Nos últimos meses em várias cidades de São Paulo, sobretudo, na capital, acompanhamos atônitos e perplexos a inesgotável série de atentados e ataques proporcionados pela organização criminosa intitulada pelos seus integrantes, de “Primeiro Comando da Capital” (PCC).
Trata-se de um imenso grupo cujos participantes, de forma estruturada, disciplinada e hierarquizada empreendem ilícitos em diversos estados de nossa nação, principalmente, no Estado bandeirante onde deita sólidas e nefastas raízes já há alguns anos.
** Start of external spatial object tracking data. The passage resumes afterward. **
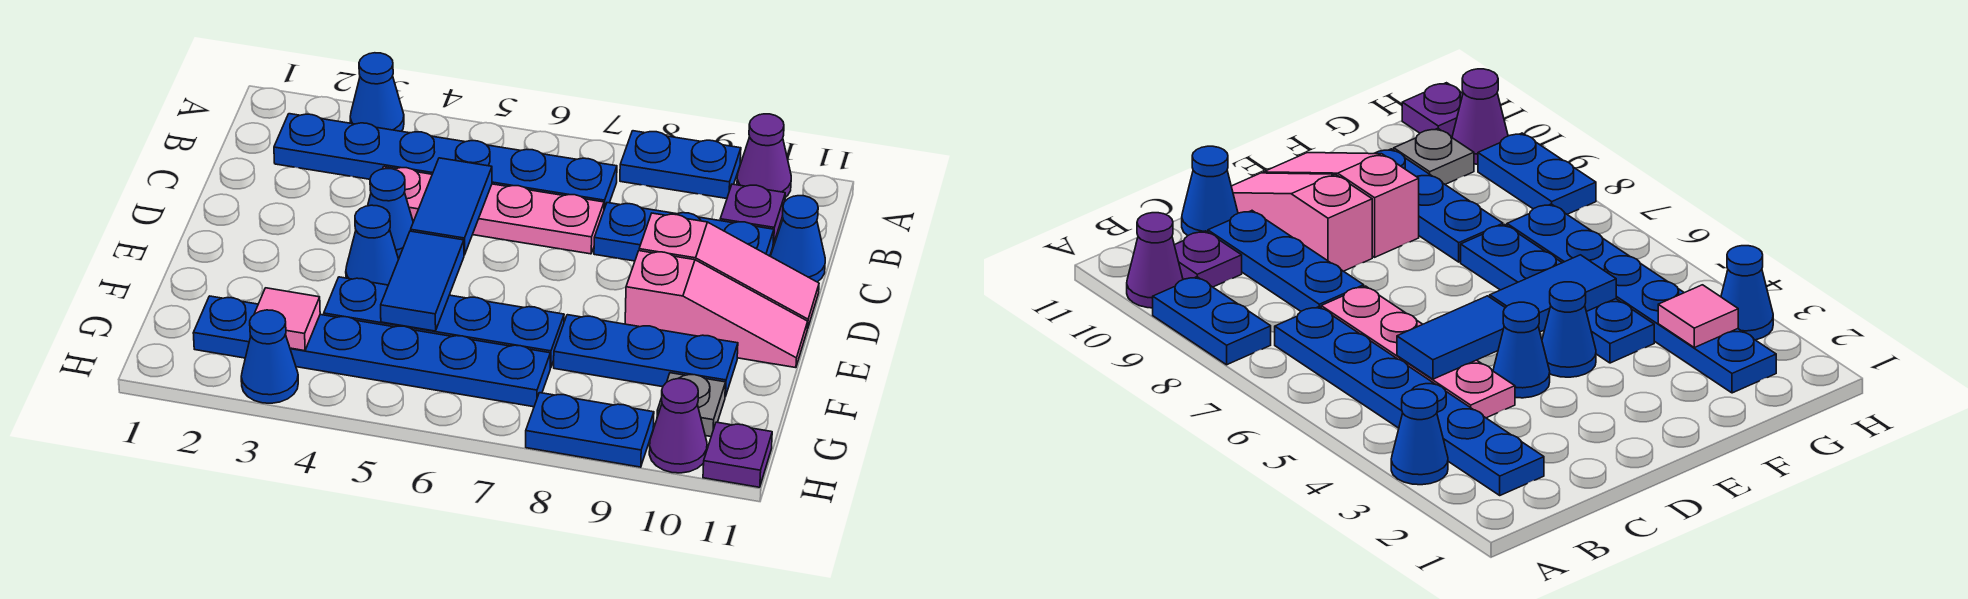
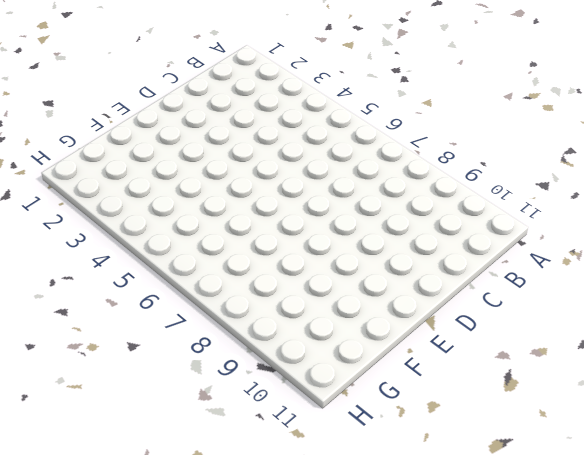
none -> blue cone A3 level 1
none -> blue plate A8:A9 level 1
none -> purple cone A10 level 1

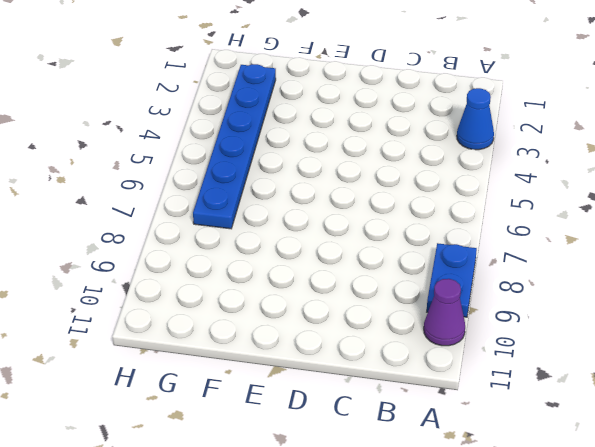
none -> blue plate B2:B7 level 1
none -> purple plate B10 level 1
none -> pink plate C4:C7 level 1

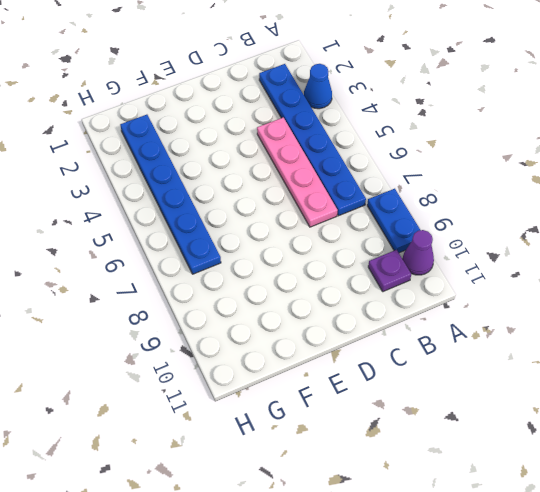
none -> blue plate C8:C10 level 1
none -> blue cone C11 level 1
none -> blue cone D4 level 1

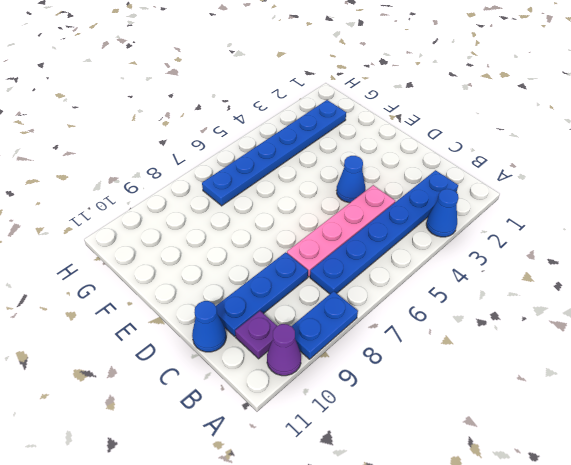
none -> pink slope D9:D11 level 1 top 9
none -> blue cone E4 level 1
none -> pink slope E9:E11 level 1 top 9

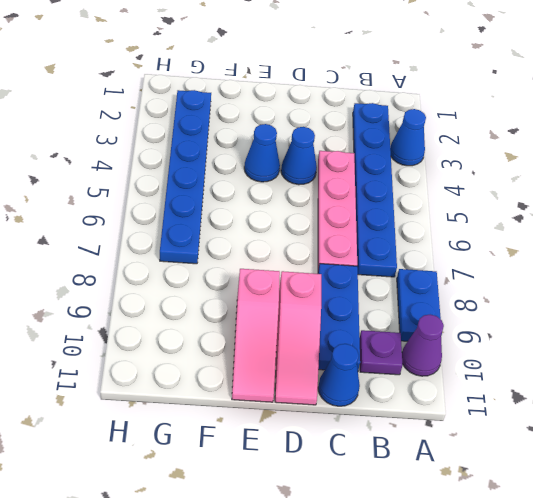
none -> blue plate F4:F7 level 1
none -> blue plate F8:F10 level 1
none -> grey plate G10 level 1

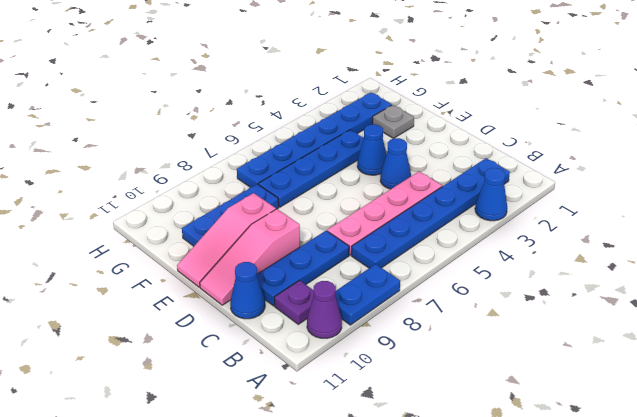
grey plate F2 level 1 -> grey plate G10 level 1
none -> blue cone H3 level 1
none -> blue plate H8:H9 level 1
none -> purple cone H10 level 1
Diferentemente de outros agrupamentos com objetivos criminosos os quais, muitas vezes formam-se por ocasiões eventuais, o PCC se constitui, infelizmente, em verdadeira “instituição” com ânimo perene, possuindo regras, normas, diretrizes, posturas, inclusive sanções próprias, desfrutando, inclusive, ao que parece, da inadmissível benevolência, e até auxílio de órgãos e agentes públicos.
Recentemente, se noticiou, através dos órgãos comunicativos, que muitas dessas ofensas acima mencionadas foram originadas por pessoas que possuíam alguma “dívida” (fosse ela pecuniária ou moral) bem como “obrigações” outras perante essa organização criminosa, assim, eram aquelas, muitas vezes, forçadas, coagidas, impelidas a praticar as condutas delitivas assistidas há semanas atrás.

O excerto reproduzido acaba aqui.